Pickled Olives

4 ingredients
12 steps

Ingredients

  • 1 1/2 kg green olives (or black)
  • 1/3 cup fine sea salt
  • 1 liter water
  • 1/2 cup olive oil (approx)

Directions

  1. 1
    Pick over the olives, discard any with big blemishes.
  2. 2
    With a parring knife, cut down the side of the olive, thru to the stone, then turn over and repeat on the other side.
  3. 3
    Place the olives in a 2 litre (8 cup) sterilized jars, untill the jars are 2/3 full, then cover olives with cold water.
  4. 4
    To keep the olives submerged, fill a small plastic bag with water, and sit it on top of the olives. (I used a sandwich, ziplok bag).
  5. 5
    Change the water daily, scum may appear on the surface, but that's fine.
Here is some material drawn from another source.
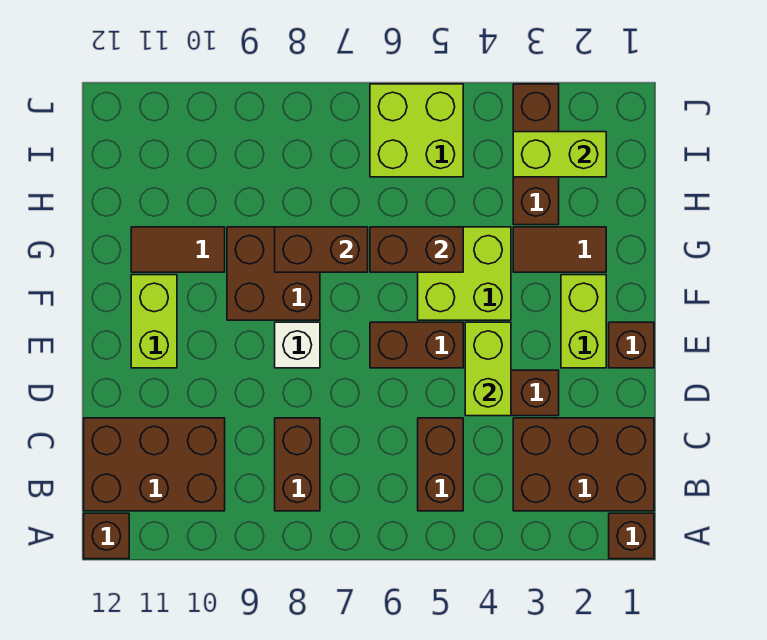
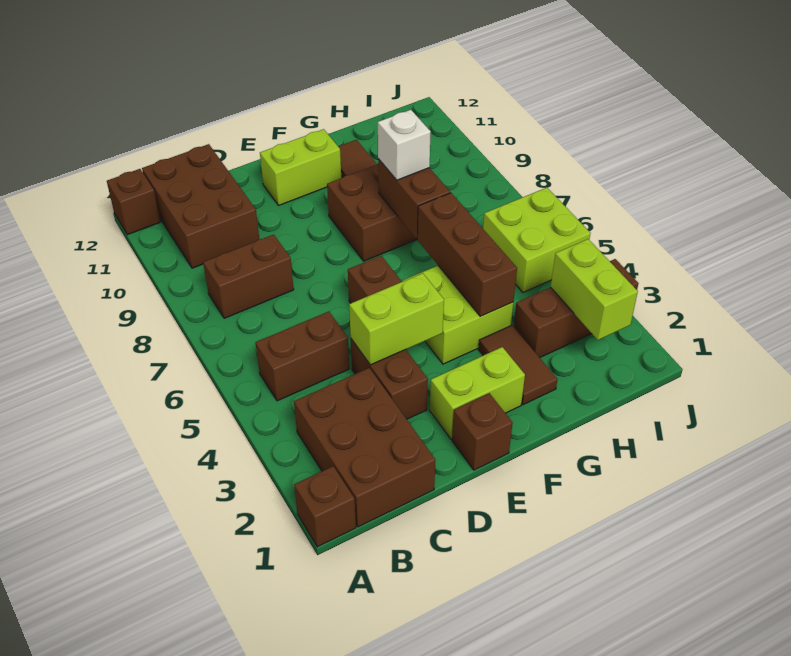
white brick E8 level 1 -> white brick G8 level 3
brown brick G5:G6 level 2 -> brown brick G4:G6 level 2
Change the water for 4 days with black olives, and for 6 days with green olives.
  6. 6
    Combine the salt and water, stir over heat until the salt has dissolved, cool.
  7. 7
    Drain and discard the water in the jars, fill with enough salted water to cover the olives.
  8. 8
    Pour enough oil into the jars to cover the olives completely, and then seal the jars.
  9. 9
    Mark the date on the jars and store in a cool dark place for 5 weeks.
  10. 10
    After 5 weeks they are ready to eat, but you can then marinate them for another 2 weeks using lemon wedges and garlic, or whatever you like.
  11. 11
    Cover with oil.
  12. 12
    Note: don't mix your olives! they must be pickles separately.